Carl und Barbara Pandelo taten als treue Zeugen Jehovas, was sie für richtig hielten, als ihre 12-jährige Tochter zu ihnen kam und ihnen berichtete, ihr Großvater habe sie sexuell belästigt: Sie gingen zu den Kirchenältesten.

Dreizehn Jahre später sind sie keine Zeugen mehr, ihr Fall bleibt gerichtsanhängig, und Carl Pandelo glaubt jetzt, „dass die Organisation so korrupt wie jede andere ist.“

Kritik daran, wie Zeugen Jehovas sexuellem Kindesmissbrauch behandeln

Die Fälle werden der Polizei nicht gemeldet, und viele Älteste erlauben Tätern möglicherweise, zu bleiben, sagen Kritiker.

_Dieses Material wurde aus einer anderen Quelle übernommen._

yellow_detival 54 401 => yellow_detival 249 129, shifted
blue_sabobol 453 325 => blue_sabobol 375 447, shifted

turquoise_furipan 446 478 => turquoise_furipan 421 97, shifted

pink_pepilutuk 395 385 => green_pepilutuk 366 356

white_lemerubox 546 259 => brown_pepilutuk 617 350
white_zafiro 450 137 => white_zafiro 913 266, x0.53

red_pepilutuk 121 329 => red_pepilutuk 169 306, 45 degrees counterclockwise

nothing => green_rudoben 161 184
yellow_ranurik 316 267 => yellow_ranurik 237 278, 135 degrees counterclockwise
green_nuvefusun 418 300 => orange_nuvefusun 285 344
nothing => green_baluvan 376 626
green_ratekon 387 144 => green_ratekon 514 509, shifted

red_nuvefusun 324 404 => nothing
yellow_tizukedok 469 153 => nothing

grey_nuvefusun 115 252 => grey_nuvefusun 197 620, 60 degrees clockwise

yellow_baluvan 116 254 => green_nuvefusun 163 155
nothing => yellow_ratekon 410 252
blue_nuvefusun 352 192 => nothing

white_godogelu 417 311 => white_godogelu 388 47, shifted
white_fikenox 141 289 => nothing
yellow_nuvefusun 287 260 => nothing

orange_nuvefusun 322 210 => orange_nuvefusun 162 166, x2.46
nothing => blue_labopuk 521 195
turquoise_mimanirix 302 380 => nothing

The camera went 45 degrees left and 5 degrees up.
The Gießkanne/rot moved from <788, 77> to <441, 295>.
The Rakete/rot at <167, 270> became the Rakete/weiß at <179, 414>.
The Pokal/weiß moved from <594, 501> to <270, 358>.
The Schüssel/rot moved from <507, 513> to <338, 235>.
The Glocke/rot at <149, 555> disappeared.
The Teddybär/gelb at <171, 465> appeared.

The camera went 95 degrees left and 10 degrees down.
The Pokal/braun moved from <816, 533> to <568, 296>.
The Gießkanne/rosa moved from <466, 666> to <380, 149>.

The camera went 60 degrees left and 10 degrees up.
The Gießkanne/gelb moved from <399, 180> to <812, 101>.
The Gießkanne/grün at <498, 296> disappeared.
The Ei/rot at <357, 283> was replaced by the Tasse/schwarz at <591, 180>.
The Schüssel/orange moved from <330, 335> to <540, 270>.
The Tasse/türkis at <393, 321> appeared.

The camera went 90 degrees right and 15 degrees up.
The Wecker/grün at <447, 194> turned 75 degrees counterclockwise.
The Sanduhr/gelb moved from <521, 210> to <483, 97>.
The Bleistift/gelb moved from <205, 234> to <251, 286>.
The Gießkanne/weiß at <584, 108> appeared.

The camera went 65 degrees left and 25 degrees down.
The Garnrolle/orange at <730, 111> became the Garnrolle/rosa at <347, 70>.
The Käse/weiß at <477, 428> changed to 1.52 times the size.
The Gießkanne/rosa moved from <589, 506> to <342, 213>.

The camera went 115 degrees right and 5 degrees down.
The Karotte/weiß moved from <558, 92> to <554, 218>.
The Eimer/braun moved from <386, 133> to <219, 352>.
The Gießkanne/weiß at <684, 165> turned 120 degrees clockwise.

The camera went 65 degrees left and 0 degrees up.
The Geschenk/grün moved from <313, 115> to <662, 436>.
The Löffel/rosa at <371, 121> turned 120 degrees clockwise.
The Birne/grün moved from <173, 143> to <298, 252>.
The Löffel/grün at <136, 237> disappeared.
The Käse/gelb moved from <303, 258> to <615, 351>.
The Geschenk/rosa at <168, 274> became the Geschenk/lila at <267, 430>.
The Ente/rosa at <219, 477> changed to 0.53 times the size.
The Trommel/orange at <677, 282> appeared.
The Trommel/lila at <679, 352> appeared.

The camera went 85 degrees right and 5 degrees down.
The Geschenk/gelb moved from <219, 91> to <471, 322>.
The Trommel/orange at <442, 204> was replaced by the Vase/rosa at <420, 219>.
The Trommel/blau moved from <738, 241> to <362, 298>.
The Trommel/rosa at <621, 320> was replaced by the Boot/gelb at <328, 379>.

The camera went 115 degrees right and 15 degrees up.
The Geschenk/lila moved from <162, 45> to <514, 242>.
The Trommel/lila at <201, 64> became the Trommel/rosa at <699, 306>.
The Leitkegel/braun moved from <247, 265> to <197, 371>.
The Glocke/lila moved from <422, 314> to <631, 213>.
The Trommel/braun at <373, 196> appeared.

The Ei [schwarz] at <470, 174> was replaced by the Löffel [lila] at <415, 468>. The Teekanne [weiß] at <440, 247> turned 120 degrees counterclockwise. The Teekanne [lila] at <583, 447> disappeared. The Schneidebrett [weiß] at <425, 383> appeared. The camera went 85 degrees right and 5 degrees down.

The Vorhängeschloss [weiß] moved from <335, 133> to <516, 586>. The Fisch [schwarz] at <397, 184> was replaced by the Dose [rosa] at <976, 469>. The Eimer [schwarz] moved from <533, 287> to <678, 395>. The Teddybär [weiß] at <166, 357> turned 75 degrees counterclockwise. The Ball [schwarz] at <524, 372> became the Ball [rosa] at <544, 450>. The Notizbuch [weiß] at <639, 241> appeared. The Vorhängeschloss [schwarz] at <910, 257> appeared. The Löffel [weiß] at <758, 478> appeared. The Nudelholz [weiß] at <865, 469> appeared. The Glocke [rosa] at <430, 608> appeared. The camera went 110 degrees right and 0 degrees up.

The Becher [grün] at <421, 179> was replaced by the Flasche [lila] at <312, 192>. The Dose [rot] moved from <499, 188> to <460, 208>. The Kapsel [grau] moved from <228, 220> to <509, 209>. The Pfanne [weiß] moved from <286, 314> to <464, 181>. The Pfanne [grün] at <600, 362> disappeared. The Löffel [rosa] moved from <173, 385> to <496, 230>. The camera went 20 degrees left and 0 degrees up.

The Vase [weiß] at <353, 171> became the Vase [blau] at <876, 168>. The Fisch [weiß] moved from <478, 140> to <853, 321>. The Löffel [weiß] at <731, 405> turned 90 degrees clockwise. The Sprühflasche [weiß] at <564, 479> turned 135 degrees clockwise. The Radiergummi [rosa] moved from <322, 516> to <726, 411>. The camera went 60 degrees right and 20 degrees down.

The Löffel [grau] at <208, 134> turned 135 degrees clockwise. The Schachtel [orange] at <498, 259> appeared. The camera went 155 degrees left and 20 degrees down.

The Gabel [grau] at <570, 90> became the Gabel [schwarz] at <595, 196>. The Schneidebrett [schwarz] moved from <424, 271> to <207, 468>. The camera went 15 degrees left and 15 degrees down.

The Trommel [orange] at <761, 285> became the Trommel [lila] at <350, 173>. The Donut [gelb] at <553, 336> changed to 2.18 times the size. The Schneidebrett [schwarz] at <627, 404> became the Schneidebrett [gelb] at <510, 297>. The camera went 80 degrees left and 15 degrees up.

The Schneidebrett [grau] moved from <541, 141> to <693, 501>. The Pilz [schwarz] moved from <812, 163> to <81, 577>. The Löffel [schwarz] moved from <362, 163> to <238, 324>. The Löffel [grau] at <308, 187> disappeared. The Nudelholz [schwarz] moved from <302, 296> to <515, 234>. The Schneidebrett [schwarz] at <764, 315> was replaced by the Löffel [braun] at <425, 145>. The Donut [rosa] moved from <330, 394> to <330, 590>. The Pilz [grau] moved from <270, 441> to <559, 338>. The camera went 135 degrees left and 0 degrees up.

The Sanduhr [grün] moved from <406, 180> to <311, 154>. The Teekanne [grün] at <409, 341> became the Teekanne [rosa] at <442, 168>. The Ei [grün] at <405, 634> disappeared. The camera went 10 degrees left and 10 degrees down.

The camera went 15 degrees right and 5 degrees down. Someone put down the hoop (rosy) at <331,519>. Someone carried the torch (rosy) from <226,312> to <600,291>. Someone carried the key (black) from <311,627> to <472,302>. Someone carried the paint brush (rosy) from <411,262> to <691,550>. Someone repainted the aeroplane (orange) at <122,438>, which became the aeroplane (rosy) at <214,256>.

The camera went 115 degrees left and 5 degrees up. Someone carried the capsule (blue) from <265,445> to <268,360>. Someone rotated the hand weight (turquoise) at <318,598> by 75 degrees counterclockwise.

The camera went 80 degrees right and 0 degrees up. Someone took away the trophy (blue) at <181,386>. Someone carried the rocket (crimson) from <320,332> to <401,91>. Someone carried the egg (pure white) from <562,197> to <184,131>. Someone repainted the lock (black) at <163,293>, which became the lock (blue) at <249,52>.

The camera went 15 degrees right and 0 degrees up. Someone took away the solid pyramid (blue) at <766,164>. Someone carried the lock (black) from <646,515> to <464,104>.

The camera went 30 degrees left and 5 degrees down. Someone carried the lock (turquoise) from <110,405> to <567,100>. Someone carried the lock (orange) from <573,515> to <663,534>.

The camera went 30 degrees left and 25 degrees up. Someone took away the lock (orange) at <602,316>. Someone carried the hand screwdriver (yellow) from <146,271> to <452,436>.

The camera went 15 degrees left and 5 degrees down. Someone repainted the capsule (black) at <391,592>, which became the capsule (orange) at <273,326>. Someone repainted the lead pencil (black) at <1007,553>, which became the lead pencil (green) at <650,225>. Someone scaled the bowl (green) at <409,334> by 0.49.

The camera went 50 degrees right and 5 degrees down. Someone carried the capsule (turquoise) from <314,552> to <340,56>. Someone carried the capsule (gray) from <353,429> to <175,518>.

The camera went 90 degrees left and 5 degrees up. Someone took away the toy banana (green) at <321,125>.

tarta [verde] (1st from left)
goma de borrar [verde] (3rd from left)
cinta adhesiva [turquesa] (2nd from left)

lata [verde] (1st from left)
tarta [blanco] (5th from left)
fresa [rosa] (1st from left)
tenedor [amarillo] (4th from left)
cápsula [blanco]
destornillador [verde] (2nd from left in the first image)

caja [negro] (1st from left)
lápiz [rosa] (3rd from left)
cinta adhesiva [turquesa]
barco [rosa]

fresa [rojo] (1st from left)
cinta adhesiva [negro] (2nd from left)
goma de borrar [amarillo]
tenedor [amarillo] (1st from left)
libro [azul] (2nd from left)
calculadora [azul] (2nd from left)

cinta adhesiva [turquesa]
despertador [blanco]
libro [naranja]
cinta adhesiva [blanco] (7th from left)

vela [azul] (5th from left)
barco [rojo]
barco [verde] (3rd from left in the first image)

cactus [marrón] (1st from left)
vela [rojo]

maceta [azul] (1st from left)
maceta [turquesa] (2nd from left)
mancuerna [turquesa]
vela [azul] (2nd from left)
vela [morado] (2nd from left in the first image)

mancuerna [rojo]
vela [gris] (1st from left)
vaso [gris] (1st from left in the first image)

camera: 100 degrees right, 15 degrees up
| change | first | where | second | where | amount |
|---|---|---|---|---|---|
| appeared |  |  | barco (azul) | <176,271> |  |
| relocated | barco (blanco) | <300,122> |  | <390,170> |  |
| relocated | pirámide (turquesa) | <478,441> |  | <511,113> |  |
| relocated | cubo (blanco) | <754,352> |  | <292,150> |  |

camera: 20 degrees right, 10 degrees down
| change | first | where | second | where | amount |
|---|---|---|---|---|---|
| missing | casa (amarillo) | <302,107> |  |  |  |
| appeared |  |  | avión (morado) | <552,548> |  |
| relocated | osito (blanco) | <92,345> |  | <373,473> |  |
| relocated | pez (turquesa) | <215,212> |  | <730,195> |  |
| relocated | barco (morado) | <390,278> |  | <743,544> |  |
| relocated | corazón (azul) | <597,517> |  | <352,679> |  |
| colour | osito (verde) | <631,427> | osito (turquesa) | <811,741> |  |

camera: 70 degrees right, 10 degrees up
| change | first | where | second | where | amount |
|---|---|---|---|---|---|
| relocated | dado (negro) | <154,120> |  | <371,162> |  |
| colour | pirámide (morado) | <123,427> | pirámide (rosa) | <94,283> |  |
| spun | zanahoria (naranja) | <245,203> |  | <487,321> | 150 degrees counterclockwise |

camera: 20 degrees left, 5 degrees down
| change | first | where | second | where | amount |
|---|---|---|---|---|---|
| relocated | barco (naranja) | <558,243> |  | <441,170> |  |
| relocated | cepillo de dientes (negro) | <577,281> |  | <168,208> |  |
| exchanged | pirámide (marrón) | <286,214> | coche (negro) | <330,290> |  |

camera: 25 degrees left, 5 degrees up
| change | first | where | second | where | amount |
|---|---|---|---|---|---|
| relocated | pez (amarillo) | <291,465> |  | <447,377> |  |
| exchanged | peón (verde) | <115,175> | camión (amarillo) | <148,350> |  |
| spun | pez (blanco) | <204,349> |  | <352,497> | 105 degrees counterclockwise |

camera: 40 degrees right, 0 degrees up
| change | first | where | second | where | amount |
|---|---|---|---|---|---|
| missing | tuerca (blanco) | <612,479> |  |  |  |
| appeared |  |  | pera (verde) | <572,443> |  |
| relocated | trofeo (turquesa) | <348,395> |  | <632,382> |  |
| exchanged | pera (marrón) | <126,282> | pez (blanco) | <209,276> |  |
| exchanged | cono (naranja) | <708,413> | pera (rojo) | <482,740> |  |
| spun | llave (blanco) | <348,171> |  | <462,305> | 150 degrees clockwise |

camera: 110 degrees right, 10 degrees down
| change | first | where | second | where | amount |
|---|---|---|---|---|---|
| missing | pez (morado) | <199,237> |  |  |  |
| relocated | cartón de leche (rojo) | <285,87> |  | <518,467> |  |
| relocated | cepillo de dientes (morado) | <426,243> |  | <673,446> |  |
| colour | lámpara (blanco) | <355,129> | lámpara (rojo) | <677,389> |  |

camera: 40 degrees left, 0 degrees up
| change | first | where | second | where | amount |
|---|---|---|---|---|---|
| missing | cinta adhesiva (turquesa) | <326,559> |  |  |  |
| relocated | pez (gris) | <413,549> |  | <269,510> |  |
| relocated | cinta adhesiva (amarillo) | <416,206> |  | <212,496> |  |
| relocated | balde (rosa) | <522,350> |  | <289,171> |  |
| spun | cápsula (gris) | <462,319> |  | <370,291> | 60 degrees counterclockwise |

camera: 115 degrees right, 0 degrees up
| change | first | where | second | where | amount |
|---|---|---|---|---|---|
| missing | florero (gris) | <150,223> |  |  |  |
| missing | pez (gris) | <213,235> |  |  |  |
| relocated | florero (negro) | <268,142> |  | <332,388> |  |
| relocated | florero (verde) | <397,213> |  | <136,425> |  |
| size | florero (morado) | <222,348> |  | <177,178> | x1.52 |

Carl und Barbara Pandelo taten als treue Zeugen Jehovas, was sie für richtig hielten, als ihre 12-jährige Tochter zu ihnen kam und ihnen berichtete, ihr Großvater habe sie sexuell belästigt: Sie gingen zu den Kirchenältesten. Dreizehn Jahre später sind sie keine Zeugen mehr, ihr Fall bleibt gerichtsanhängig, und Carl Pandelo glaubt jetzt, „dass die Organisation so korrupt wie jede andere ist.“

Mario Moreno, beigeordneter Rechtsberater in der New Yorker Zentrale der Kirche, sagte, wenn die Politik der Kirche gegenüber Kinderschändern zum Tragen komme: „Ich kann mit unserer Politik als Elternteil, Anwalt und Ältester gut umgehen.“ William Bowen, 43, aus Marshall County, wuchs aus Zeuge auf und diente in seiner Versammlung in Draffenville fast zwei Jahrzehnte lang als Ältester, dazu kam sein Dienst für die Kirche, auch als Wachtturm-Gesellschaft bekannt, in der gesamten Umgegend und im County. Vergangenen Monat gab Bowen sein Führungsamt in der Kirche wegen einer Politik ab, von der er behauptet, sie habe „Tausenden Schaden zugefügt, sie lasse viele ohne Schutz und gebe direkten Kriminellen Zuflucht.“

Seit Bowens Rücktritt hat die Sun mit mehreren Noch- und ehemaligen Zeugen Kontakt aufgenommen, die Sorge über die Politik der Kirche gegenüber Kinderschändern empfinden, oder die sagen, sie selbst seien Opfer.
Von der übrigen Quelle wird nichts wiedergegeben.